Taylor was born in London. He was the son of another Peter Alfred Taylor, a silk merchant, and the nephew of Samuel Courtauld. He was educated at a school in Hove, Sussex, run by J. P. Malleson, his uncle and the Unitarian minister for Brighton. Here he met Clementia Doughty, whom he married in 1842.

In the late 1830s he joined the family company of Samuel Courtauld & Co, later becoming a partner. The wealth from the company was what allowed him to develop and fund his radical interests, something which he conducted in concert with his wife.

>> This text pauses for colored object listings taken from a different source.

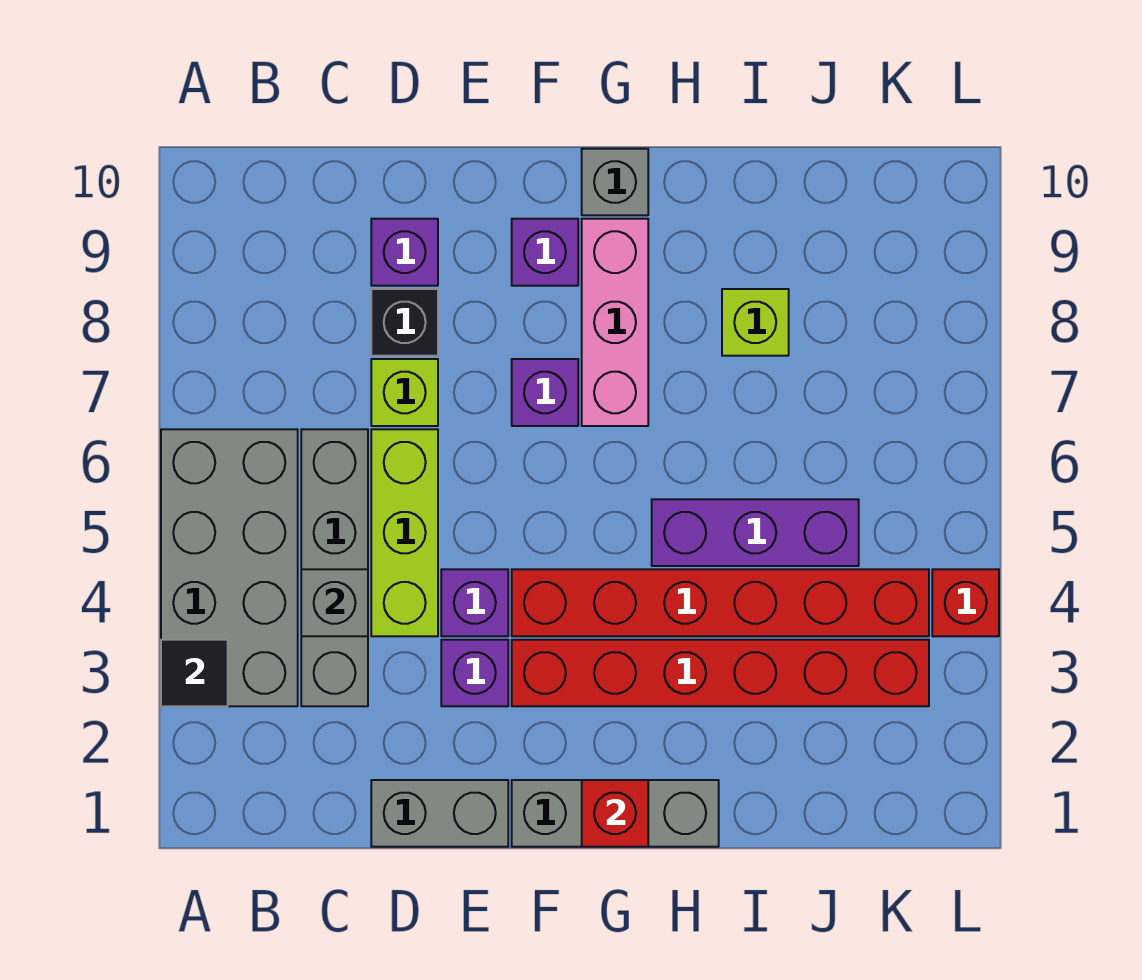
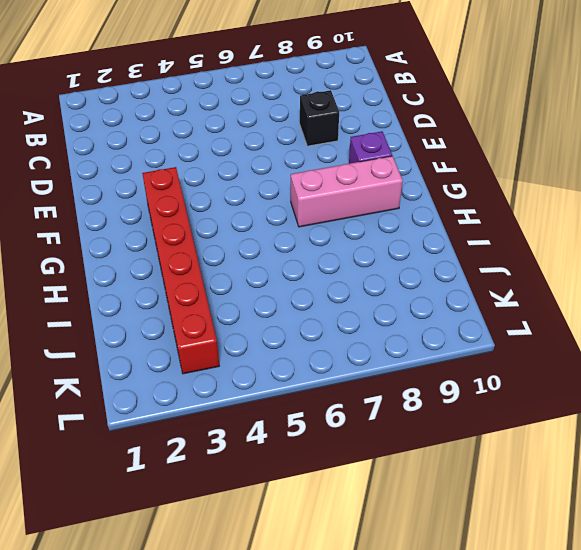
none -> grey brick A3:B6 level 1
none -> grey brick C3:C6 level 1
none -> grey brick D1:E1 level 1

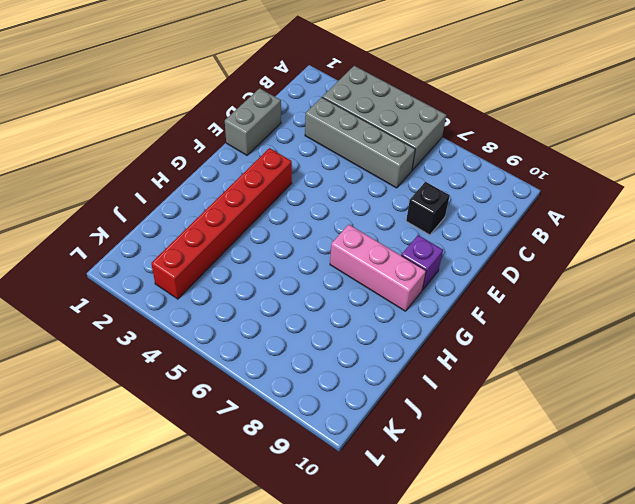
none -> lime brick D4:D6 level 1
none -> lime brick D7 level 1
none -> purple brick D9 level 1

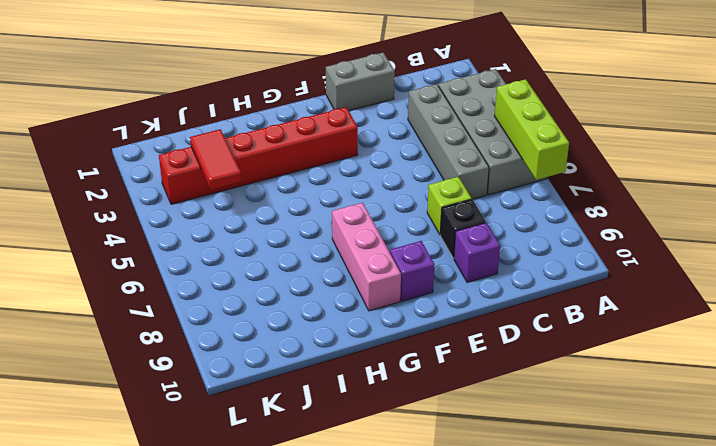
lime brick A5:A7 level 2 -> lime brick D4:D6 level 1
red tile J3:J4 level 2 -> none
none -> purple brick E3 level 1
none -> purple brick E4 level 1
none -> grey brick F1:H1 level 1

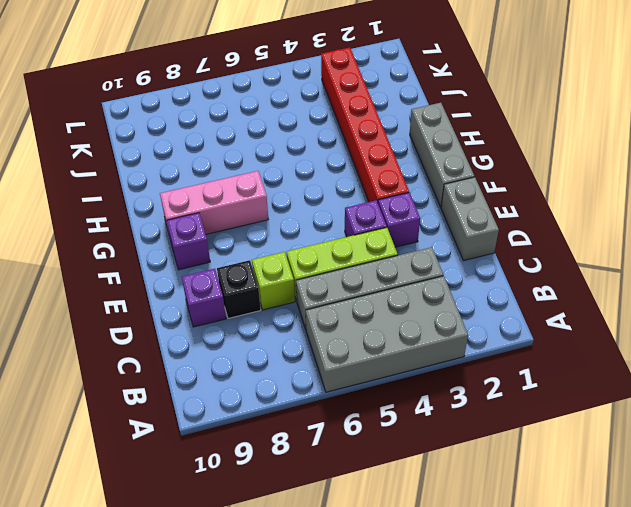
none -> red brick F4:K4 level 1
none -> purple brick F7 level 1
none -> grey brick G10 level 1

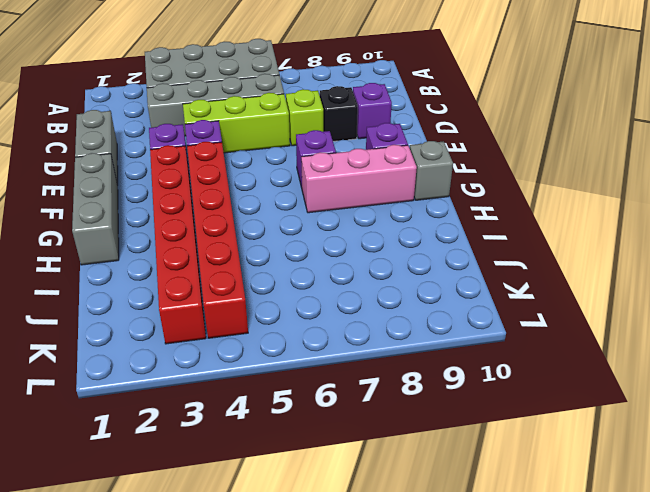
none -> purple brick H5:J5 level 1
none -> lime brick I8 level 1
none -> red brick L4 level 1

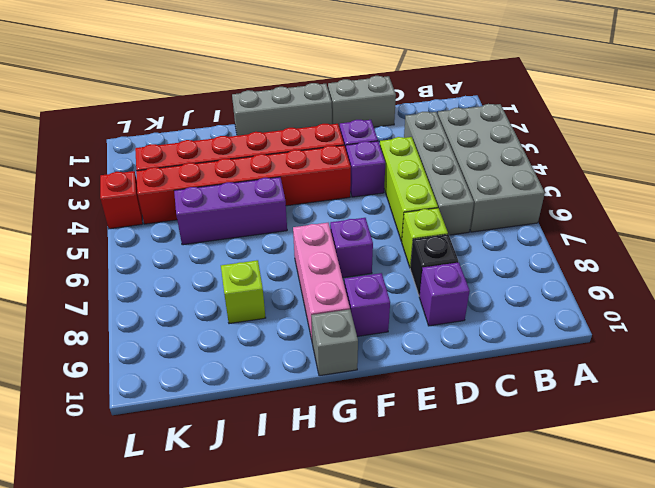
none -> black tile A3 level 2
none -> grey brick C4 level 2
none -> red brick G1 level 2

Taylor was an anti-vaccinationist. He commented that vaccination was a "delusion-a baseless superstition; that it afforded no protection from smallpox". He was President of the London Society for the Abolition of Compulsory Vaccination.

Parliamentary career
After unsuccessful candidatures at Newcastle upon Tyne in 1858 and Leicester in 1861, he was elected unopposed as a Liberal MP for Leicester in February 1862. At his election, when his programme included abolition of church rates and separation of church and state, he was attacked as ‘anti-everything’. He was a member of the Emancipation Society, founded in 1862 to promote the cause of the northern states in the American Civil War. He was a vice-president and one of the few middle-class supporters of the Reform League, constituted early in 1865 to campaign for manhood suffrage and the ballot, and appeared on league platforms during the parliamentary reform crisis of 1866–7. He attempted to achieve unity with the National Reform Union, which sought the more limited aim of household suffrage. With John Stuart Mill he was a parliamentary spokesman for the Jamaica Committee, formed in response to Edward John Eyre's brutal suppression of riots in Jamaica during the Morant Bay rebellion.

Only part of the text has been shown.